Clara et Hannah ouvrent leur blog, au printemps 2011 : l'écureuil du net ! à lire absolument !!!!
Merci à François Bon, qui a accueilli sur Publie.net les Carnets Lointains, et le Manuel anti-onirique.

samedi 14 août 2010

Cahiers d'un autre été, XXIV (details)

Parfois, il y a des mots qui m'obsèdent, je ne sais pourquoi ils me parviennent en litanie lancinante, ils tournoient dans mon esprit en une épuisante mélopée, ils y énoncent les propositions les plus étranges qui soient, pendant que le fait lui-même qui très exactement en est le vérifacteur, dans le monde, s'agrippe à moi, et ne me laisse plus passer simplement, comme j'aime, sans déplacer rien autour de moi, sans faire le moindre bruit (je sais bien sûr parfaitement les lattes du parquet qu'il faut éviter et celles sur lesquelles il est possible de prendre appui, c'est la moindre des choses au regard du silence de la nuit), mais retient avec constance, presque : entêtement, mon attention comme ces végétaux étranges qui se fixent certes aux fibres textiles, à même la peau parfois, sans blesser et néanmoins sans égards, de sorte que mes mouvements se saccadent et que je n'y puis rien.

Il vaut mieux les laisser faire, aucune conjuration, jamais, n'a eu le moindre empire sur ces tournoiements incessants et désordonnés.

Telle, un été, l'abondance exigeante, impérieuse, de tout détail.
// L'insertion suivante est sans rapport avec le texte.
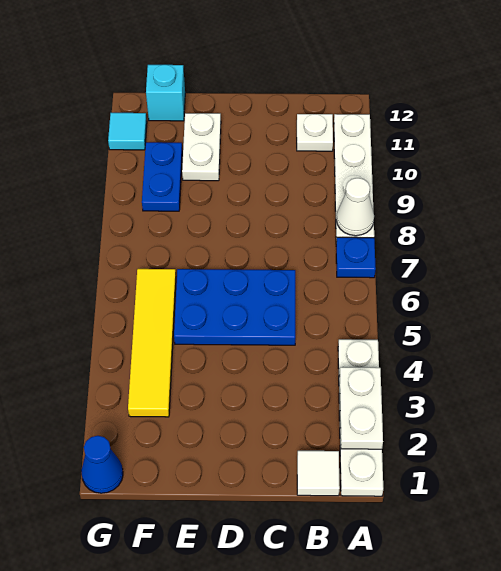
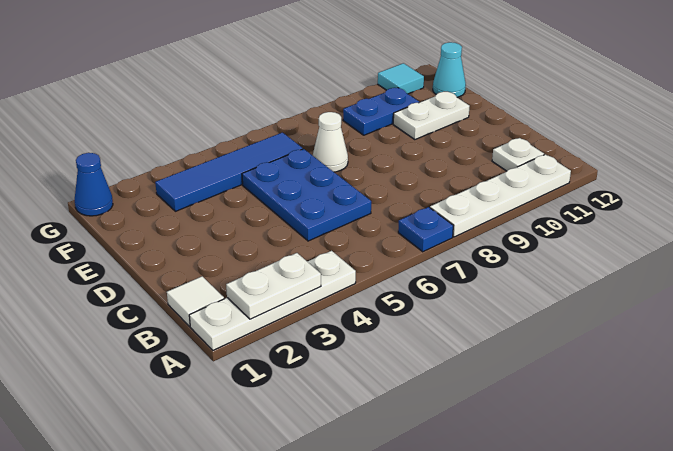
white cone A8 level 2 -> white cone E7 level 1
yellow tile F3:F6 level 1 -> blue tile F3:F6 level 1
cyan brick F12 level 1 -> cyan cone F12 level 1

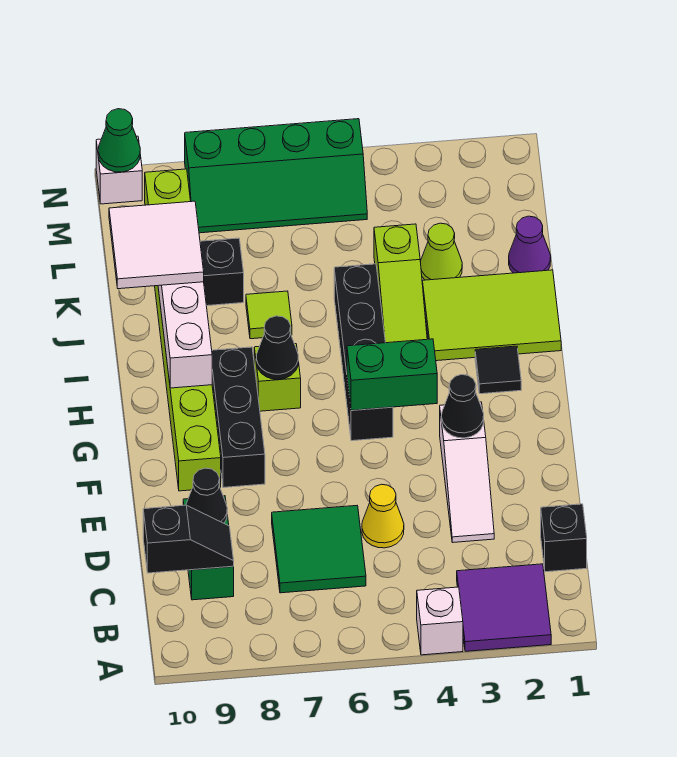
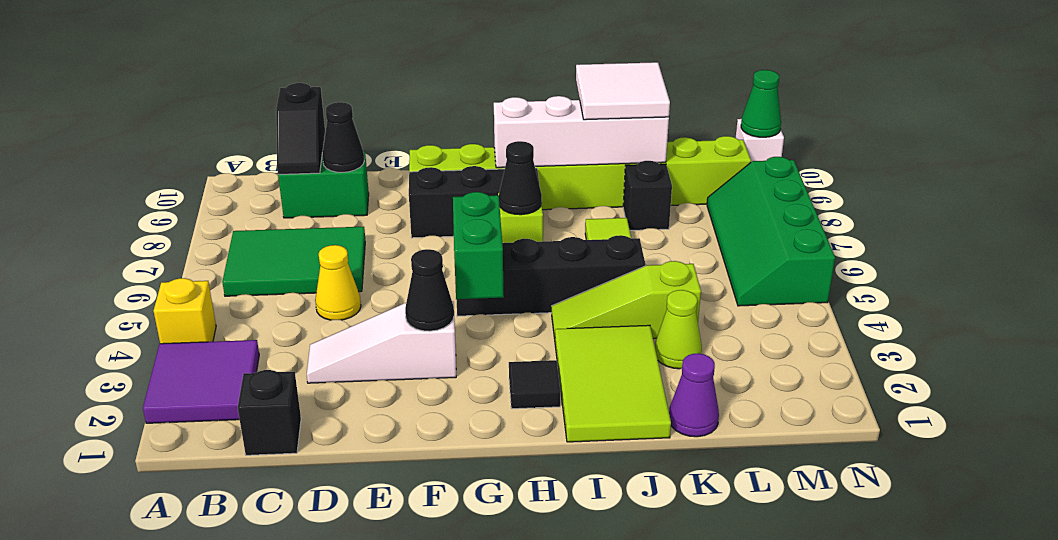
white brick A4 level 1 -> yellow brick A4 level 1
green tile C6:D7 level 1 -> green tile B6:D7 level 1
Impossible, durant des semaines, de regarder quelque déploiement du monde, de se laisser flotter sur les aléas de la vision, de caresser des yeux les surfaces immenses. Je ne vis que des détails, si infimes que j'ignorais pour quelle raison des parcelles de mon attention fragmentaire s'y venaient déposer. Je n'en sus jamais rien. Je regardais le lente corrosion de la rouille sur un portail, le soulèvement de la peinture qu'elle produit et les contrastes colorés ainsi induits, les écorchures de la chaux sur un mur dévoré d'humidité, les minuscules silhouettes autrefois chargées de maintenir les volets contre les façades dans les régions que traversent de très grands vents. Je ne regardais que cela.

Attendre que cela passe. Il n'y a pas d'autre solution. Je ne voyais pas d'autre solution, seulement des détails obsédants.